Calcitonin is a hormone secreted by thyroid C-cells. Its primary effect seems to be a direct inhibition of bone degradation, but the physiological function of calcitonin in humans is still uncertain. The role of this hormone in the development of osteoporosis is unknown, but few authors have shown bone mass reduction in thyroidectomy patients.


To investigate the influence of calcitonin deficiency on bone turnover, 9 males (age 31 to 66 years) submitted to total thyroidectomy in 1996 for non-toxic goitre have been studied. These patients received thyroxine treatment at individual dose but never with suppressed TSH levels. Moreover 8 sex-, age- and Body Mass Index-matched normal subjects have also been studied as control group.

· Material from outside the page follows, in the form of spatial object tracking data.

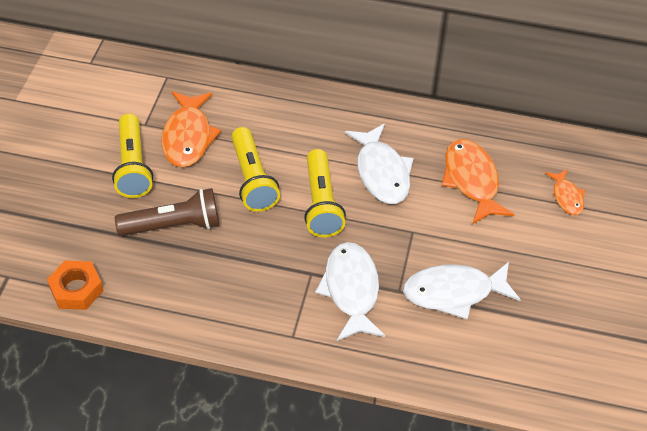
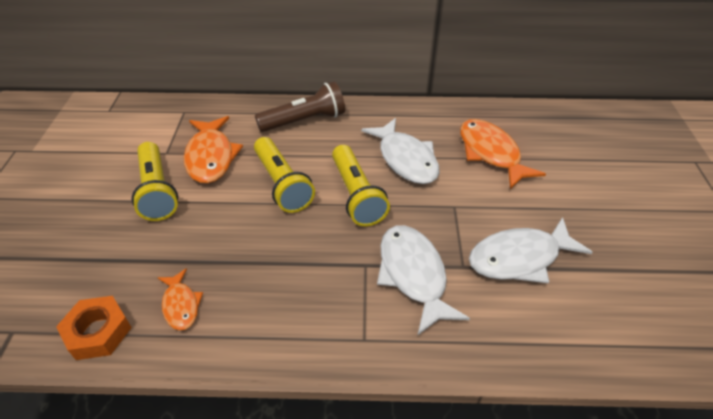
camera: 10 degrees left, 5 degrees down
(173, 225) = (206, 241): brown flashlight -> brown flashlight (304, 121)
(566, 197) = (581, 153): orange fish -> orange fish (181, 305)

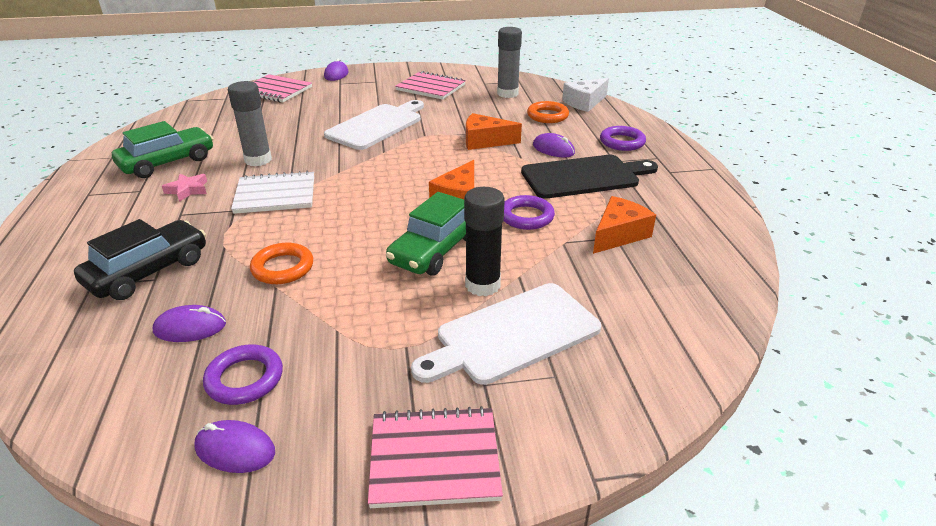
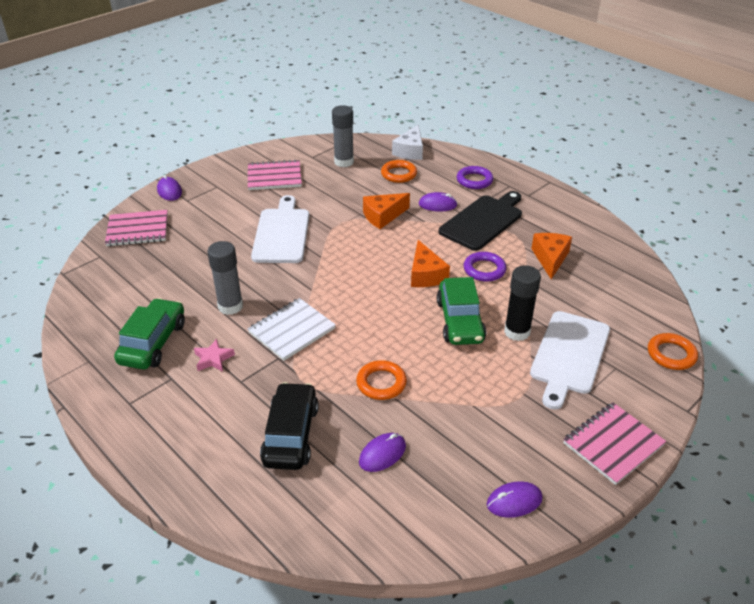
camera: 35 degrees left, 5 degrees up
(244, 379) = (463, 463): purple ring -> none
(655, 399) = (671, 354): none -> orange ring

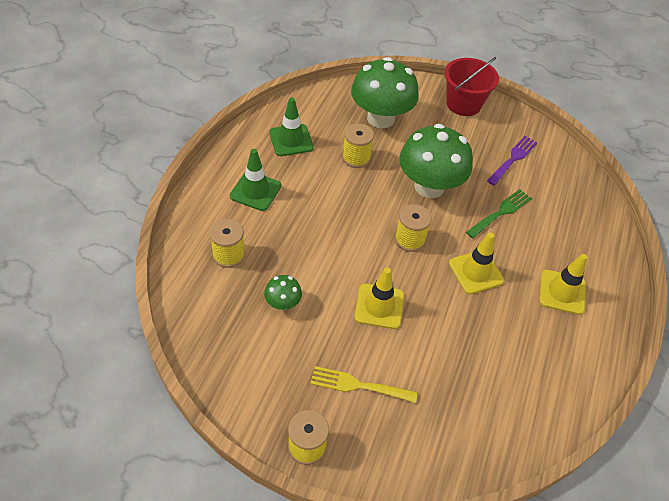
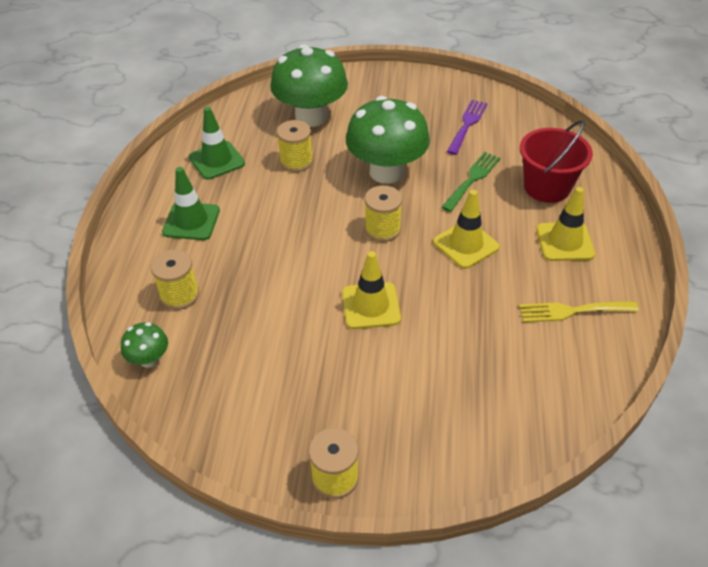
camera: 10 degrees left, 5 degrees down
(283, 303) = (259, 331): green mushroom -> green mushroom (149, 359)
(358, 385) = (374, 395): yellow fork -> yellow fork (572, 311)
(463, 104) = (396, 84): red bucket -> red bucket (547, 187)

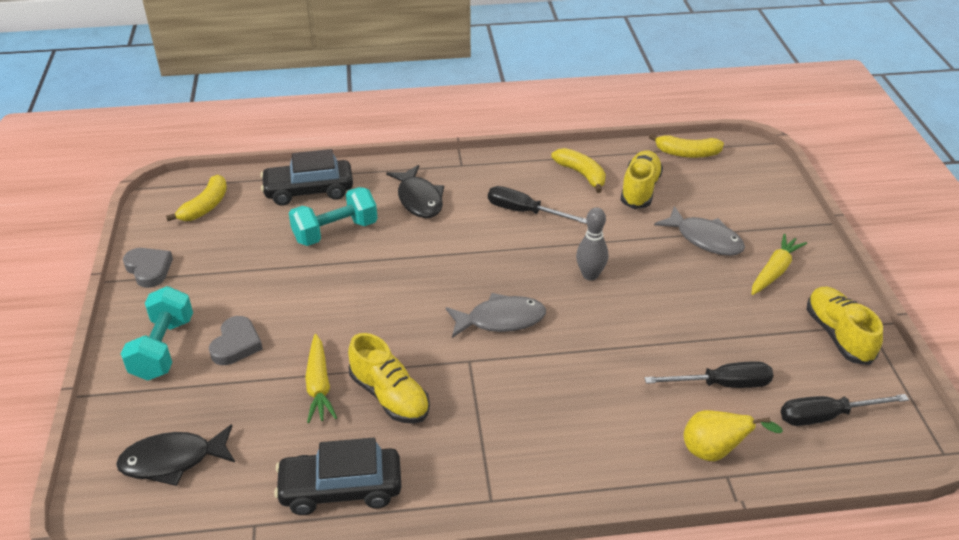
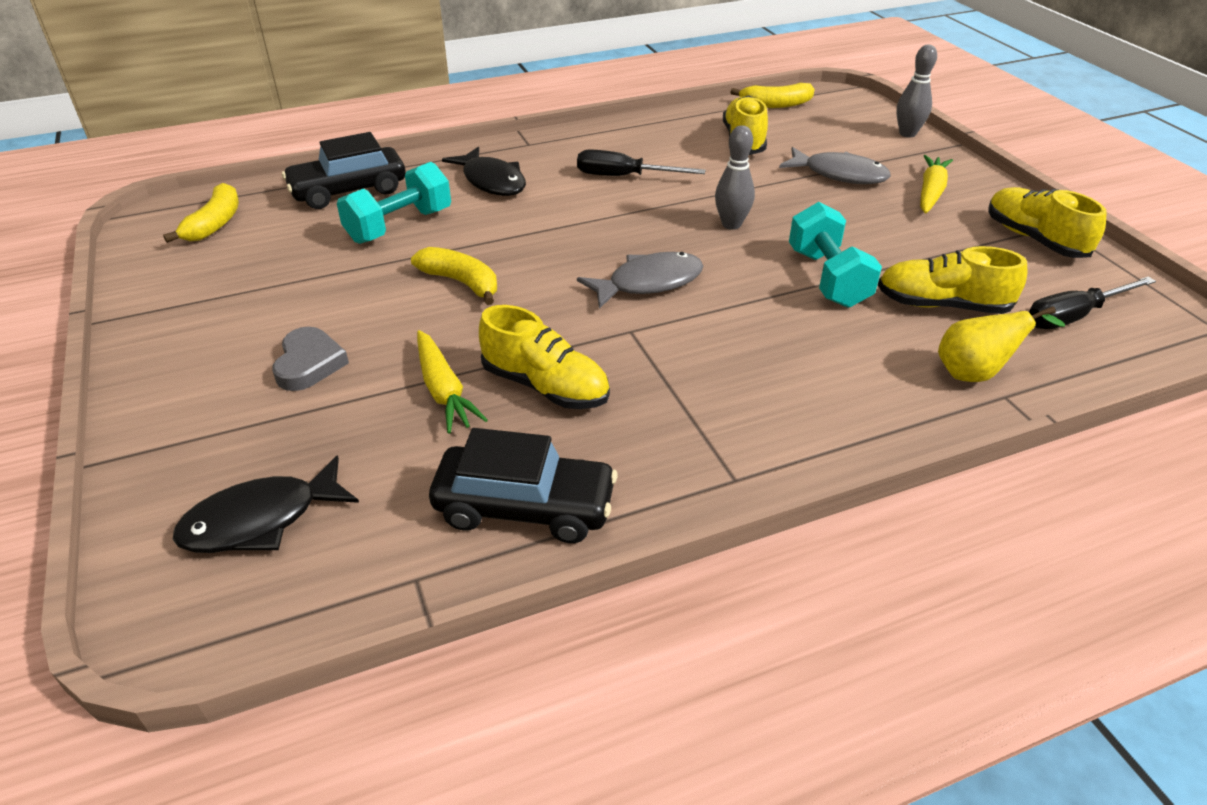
camera: 15 degrees left, 0 degrees up
(149, 269) = (155, 300): grey heart -> none
(163, 348) = (203, 385): turquoise dumbbell -> turquoise dumbbell (828, 278)
(341, 489) = (525, 507): black car -> black car turned 150 degrees counterclockwise
(581, 174) = (671, 136): yellow banana -> yellow banana (461, 282)
(722, 384) = (942, 305): black screwdriver -> yellow shoe
(788, 204) = (907, 134): none -> grey bowling pin

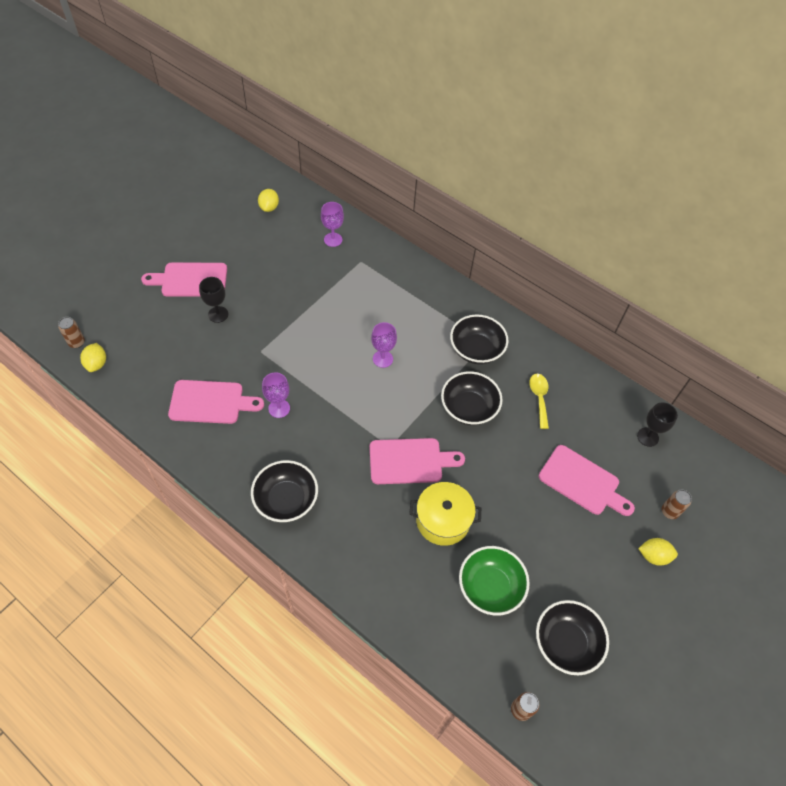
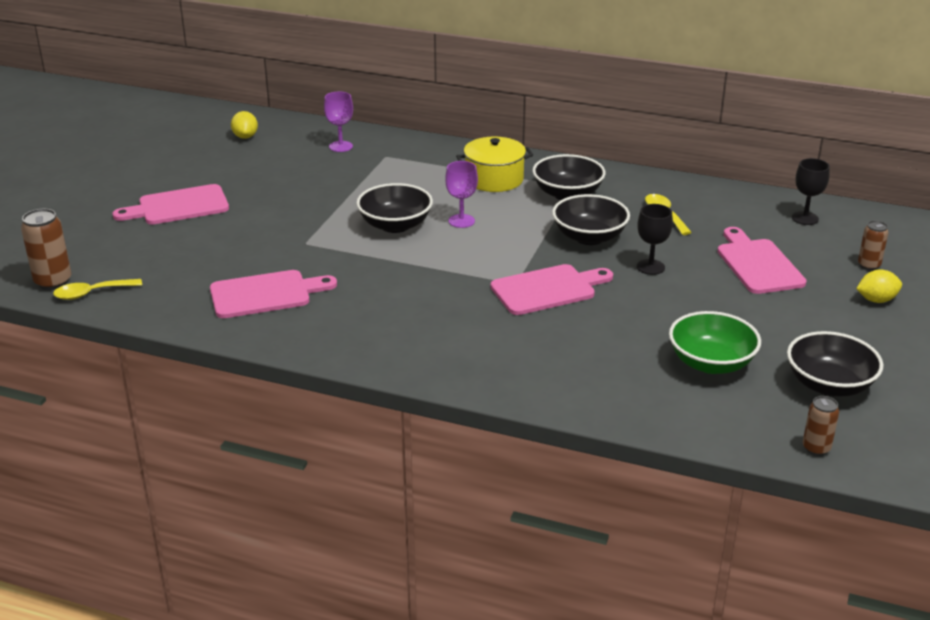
camera: 15 degrees left, 25 degrees down
(77, 343) = (53, 282): brown can -> brown can, size x1.59
(97, 364) = (91, 293): yellow lemon -> yellow spoon
(218, 314) = (231, 226): black goblet -> black goblet (650, 267)
(279, 408) = (358, 282): purple goblet -> none
(286, 500) = (414, 350): black bowl -> black bowl (395, 225)
(443, 520) = (618, 325): yellow pot -> yellow pot (494, 179)
(582, 482) = (758, 264): pink cutting board -> pink cutting board turned 120 degrees counterclockwise

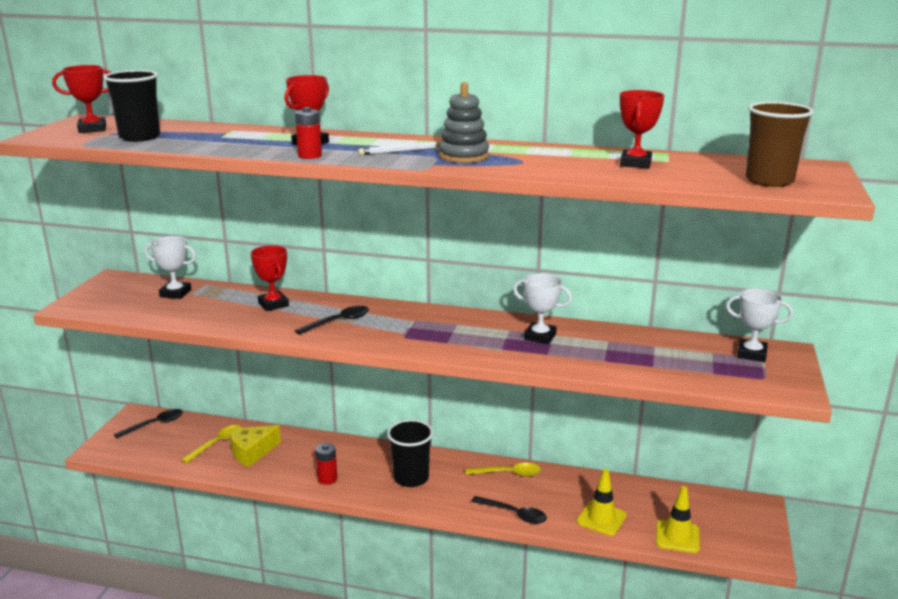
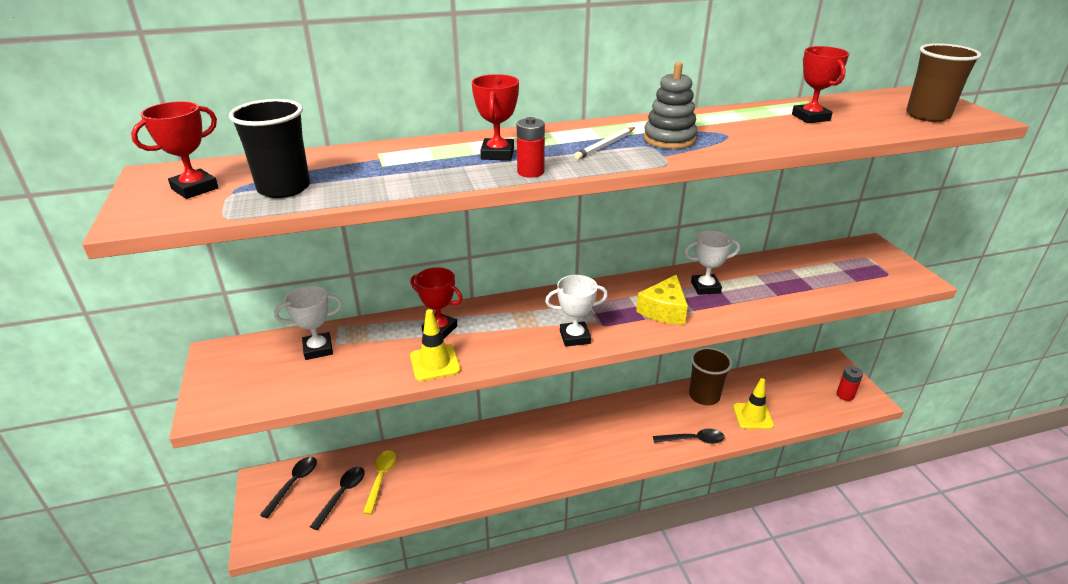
camera: 30 degrees left, 10 degrees up
(251, 452) = (424, 473): yellow cheese -> yellow cheese (664, 310)
(327, 479) = (519, 472): red battery -> red battery (845, 395)
(338, 322) = (526, 328): black spoon -> black spoon (342, 495)
(411, 478) = (587, 440): black cup -> none
(508, 473) = (654, 403): yellow spoon -> none
(568, 485) = (704, 396): none -> brown cup
(677, 537) = (811, 409): yellow traffic cone -> yellow traffic cone (435, 363)
(751, 354) = (856, 255): white trophy -> white trophy (575, 337)

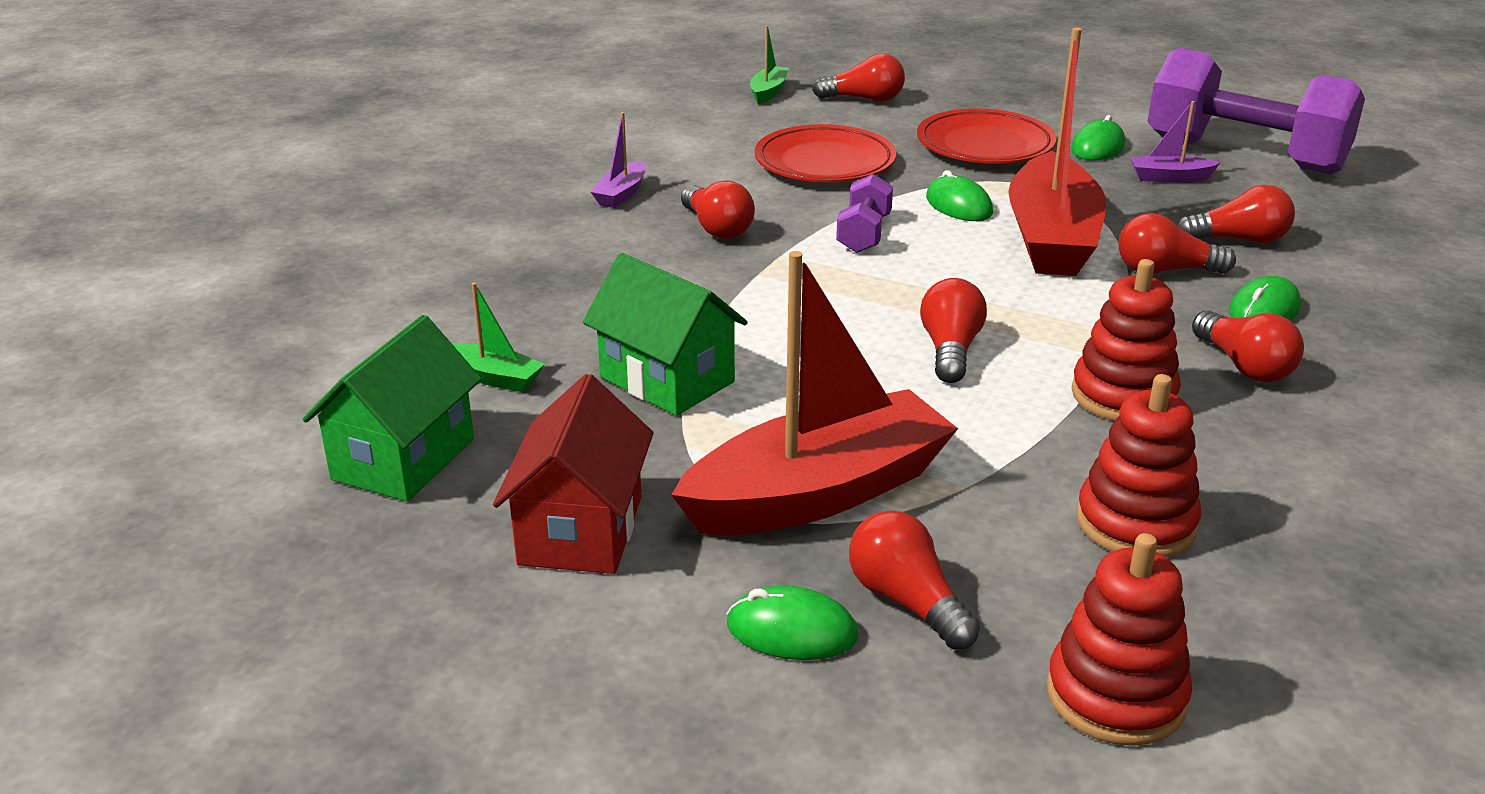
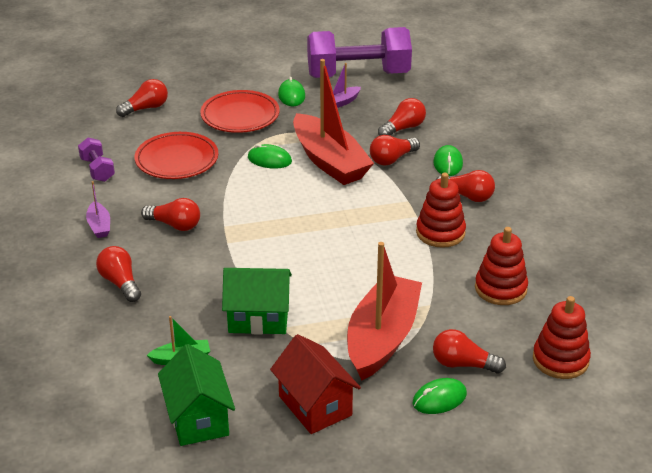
camera: 40 degrees left, 5 degrees up
(768, 92) = (88, 123): green boat -> none
(863, 234) = (247, 197): purple dumbbell -> purple dumbbell (97, 170)
(950, 350) = (354, 243): red light bulb -> red light bulb (120, 283)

Calcitonin was undetectable in thyroidectomized patients, while the mean value was 7.1+/-3.2 pg/ml in the control group. At bone ultrasonography 50% of patients showed osteopenia, while only 1 subject showed osteopenia in the control group. The mean calcium serum level of patients was significant lower than in the control group (p<0.001). Calcium urinary level was increased in patients than controls. PTH serum levels were statistically decreased (p<0.001) in patients more than in controls. Osteocalcin showed a significantly (p<0.05) lower bone formation in patients than in controls, while the markers of resorption, deoxypyridinoline and N-terminal telopeptide of type I collagen, suggested an increased bone turnover in calcitonin-deficiency patients.


The results of this study show that the chronic lack of calcitonin in total thyroidectomized patients may play a role in increased bone degradation and osteopenia with a higher risk of bone fracture.